As the VHP went about trumpeting these finds, the ASI proved curiously reticent about yielding up the records that could clear the confusion. Repeated requests from concerned professionals to be shown the sketches, photographs and site notebooks pertaining to the excavation met with refusal. It was only in October 1992, two years after the Manthan article, that a photograph of the trench where the "pillar bases" were discovered, was grudgingly produced for public view. At the same time, the plea was advanced on behalf of the ASI that the site notebooks could not be located since they had been prepared many years before. Concerned professionals were quick to point out that if this alibi were to be admitted as extenuation, then archaeology as a profession would become the province of untrammelled fantasy - the first to excavate a site being given the right of interpretation irrespective of any process of peer review.

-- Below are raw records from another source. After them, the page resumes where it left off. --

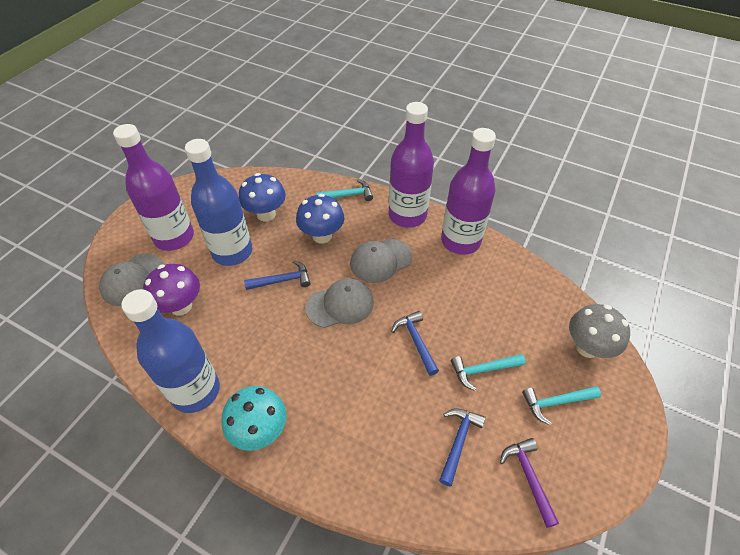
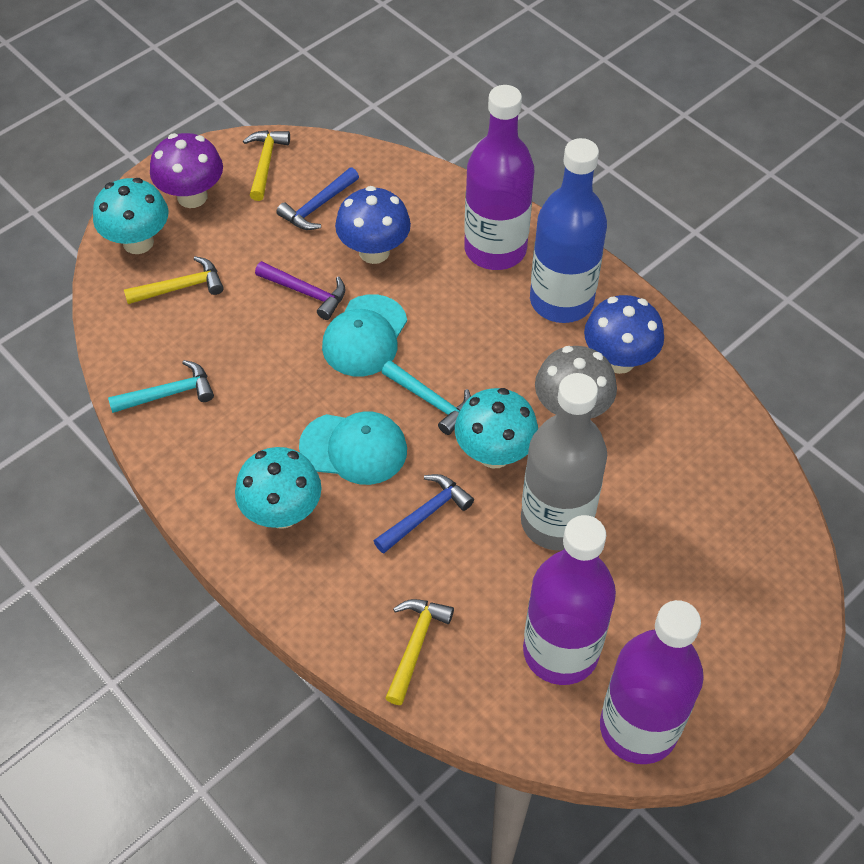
blue bottle: 2 -> 1
blue hammer: 3 -> 2
grey bottle: 0 -> 1
grey cap: 3 -> 0
turquoise cap: 0 -> 2
turquoise hammer: 3 -> 2
turquoise mushroom: 1 -> 3
yellow hammer: 0 -> 3

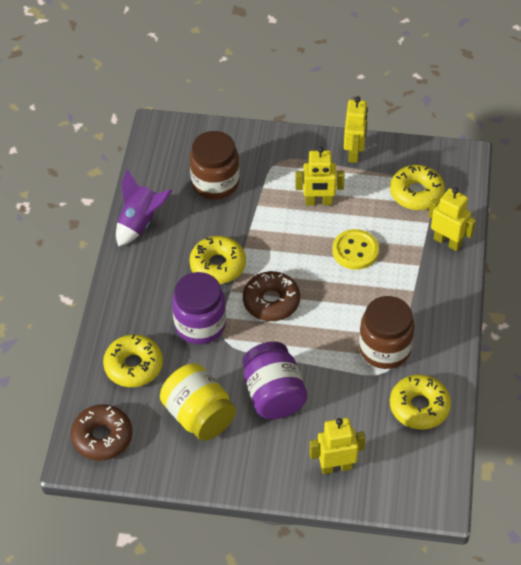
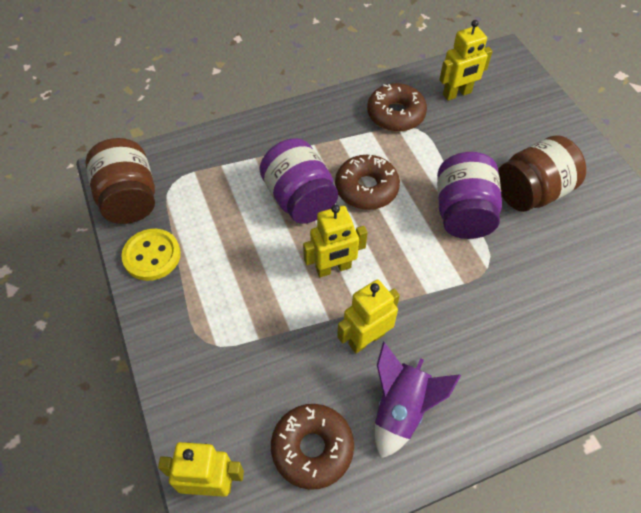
brown donut: 2 -> 3
yellow donut: 4 -> 0
yellow jar: 1 -> 0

The archaeologist D. Mandal, after a careful dissection of all available evidence, offered the most plausible explanation for Lal's supposed finds. "Constructed as they are of brickbats laid haphazardly," he writes in a revised 2003 edition of his book Ayodhya: Archaeology After Demolition, (Orient Longman, first edition, 1993), "the so-called pillar bases were certainly not capable of bearing the vertical load of large-sized stone pillars." "The contention that a `pillared building' was raised in the 11th century A.D. is absolute baseless. No structural feature or artefactual find points even in a circumstantial manner to a date approaching the 11th century. Instead, what is firmly suggested for the poorly built structure unearthed in the trench, is a date between the 13th and the 15th centuries A.D."

While the ASI was enacting its own shoddy drama, the VHP was embellishing its own dubious claims with supposed archaeological finds made in the vicinity of the Babri Masjid during uncoordinated and randomly planned earth-moving work done in mid-1992. Another set of quite outrageous finds was reported after the demolition of the Babri Masjid, when idols, inscriptions and other remnants of a grand temple supposedly came tumbling out of the walls of the destroyed edifice.

With the ASI's ongoing excavations, the entire archaeological record has been destroyed. If the documentation remains slipshod and motivated as with earlier excavations, then the controversy is only likely to spiral out of control. Indications, however, are that the relentless vigil exercised by observers on both sides has induced a degree of discipline amongst the ASI excavators. And disdaining the new talk of a compromise formula on Ayodhya, historian Irfan Habib poses the only reasonable course in rather blunt terms: "Now that everything has been destroyed and dug up, why not just wait for the court verdict and obey the law?"